波尔曼似乎对哈德仍存有一丝忌讳,眼眸的角落瞄了他一眼,眼看他并没有什麽举动才松了口气,移开一瞬间的怯弱视线。

        被倒吊的薇薇拉身上的洋装早已被弄得破破烂烂,仅能发出有如幼猫低吼般的柔弱娇喘,不情不愿地循着本能叫出声音。

        「别,别这样…不,不要啊,这种事…怎,怎麽可以…啊…」

        攥紧的拳头抖得十分夸张,指甲几乎划破皮肤。也许是错觉,哈德总觉得那双湿润的眸子不时在有意无意移向自己。

        不过真的要说的话,其实哈德握剑的手也快要渗出血水了。

        然而,波尔曼未曾注意到,也完全没有心情去注意这些事,因为他的心绪早已随着欲望在触手之间浮游。

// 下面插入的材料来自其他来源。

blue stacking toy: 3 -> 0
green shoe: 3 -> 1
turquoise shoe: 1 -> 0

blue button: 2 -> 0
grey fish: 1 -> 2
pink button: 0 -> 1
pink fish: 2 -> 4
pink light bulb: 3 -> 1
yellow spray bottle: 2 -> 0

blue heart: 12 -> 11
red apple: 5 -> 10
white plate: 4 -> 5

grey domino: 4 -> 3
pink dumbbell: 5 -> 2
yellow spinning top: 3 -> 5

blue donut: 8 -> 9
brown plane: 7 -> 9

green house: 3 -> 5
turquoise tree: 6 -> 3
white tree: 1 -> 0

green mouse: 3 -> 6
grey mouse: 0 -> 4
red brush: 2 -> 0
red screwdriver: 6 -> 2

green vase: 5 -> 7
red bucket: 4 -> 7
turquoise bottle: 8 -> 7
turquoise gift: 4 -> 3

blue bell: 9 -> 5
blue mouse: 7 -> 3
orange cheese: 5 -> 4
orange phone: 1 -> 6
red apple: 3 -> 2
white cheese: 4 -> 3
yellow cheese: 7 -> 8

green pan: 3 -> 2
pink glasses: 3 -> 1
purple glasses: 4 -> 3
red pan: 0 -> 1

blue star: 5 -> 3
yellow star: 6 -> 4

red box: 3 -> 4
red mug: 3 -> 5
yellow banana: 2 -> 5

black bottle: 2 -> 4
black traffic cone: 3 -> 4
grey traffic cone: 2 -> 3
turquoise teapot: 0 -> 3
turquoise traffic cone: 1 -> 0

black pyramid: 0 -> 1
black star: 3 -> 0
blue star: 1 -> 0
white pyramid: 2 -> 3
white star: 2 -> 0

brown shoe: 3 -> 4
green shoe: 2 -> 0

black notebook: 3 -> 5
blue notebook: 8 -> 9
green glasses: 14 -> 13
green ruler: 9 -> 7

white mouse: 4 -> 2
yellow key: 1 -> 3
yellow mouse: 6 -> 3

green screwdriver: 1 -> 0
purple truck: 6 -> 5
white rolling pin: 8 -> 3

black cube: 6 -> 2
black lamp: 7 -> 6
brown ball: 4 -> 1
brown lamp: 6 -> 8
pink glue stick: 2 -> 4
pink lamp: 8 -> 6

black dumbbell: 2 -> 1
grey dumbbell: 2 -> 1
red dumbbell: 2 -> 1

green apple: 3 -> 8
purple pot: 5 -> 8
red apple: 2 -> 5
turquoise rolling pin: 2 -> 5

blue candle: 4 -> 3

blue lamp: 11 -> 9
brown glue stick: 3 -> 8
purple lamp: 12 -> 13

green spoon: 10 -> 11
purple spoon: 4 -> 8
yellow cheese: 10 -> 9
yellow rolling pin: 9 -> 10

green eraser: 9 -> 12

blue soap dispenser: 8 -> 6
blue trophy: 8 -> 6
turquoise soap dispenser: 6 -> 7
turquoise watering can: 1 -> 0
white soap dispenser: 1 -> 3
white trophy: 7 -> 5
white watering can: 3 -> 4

        缠住腰间的触手往更上的地方伸去,有如是真正的手般,不停轻揉薇薇拉的胸口,更在双峰之间来回摸擦,因为愤怒紧抿的双唇已经变得一片灰白,完全看不到血色。

        这时候才把视线移向佩特,只见也和薇薇拉一副惨况,如臂所使的骑士剑讽刺插在地上,原本就已经在牢狱中被鞭得破破烂烂的骑士轻甲,更被波尔曼撕破得支离破碎,上下身都要暴露在空气中了,触手不断在股间来来回回,嘴巴还不知为何被塞了一条触手,害她连声音都发不出来。

        哈德恨不得立即痛殴波尔曼一顿,一滴滴鲜血从手心流到剑柄,似乎怒气已经快将盖过性理。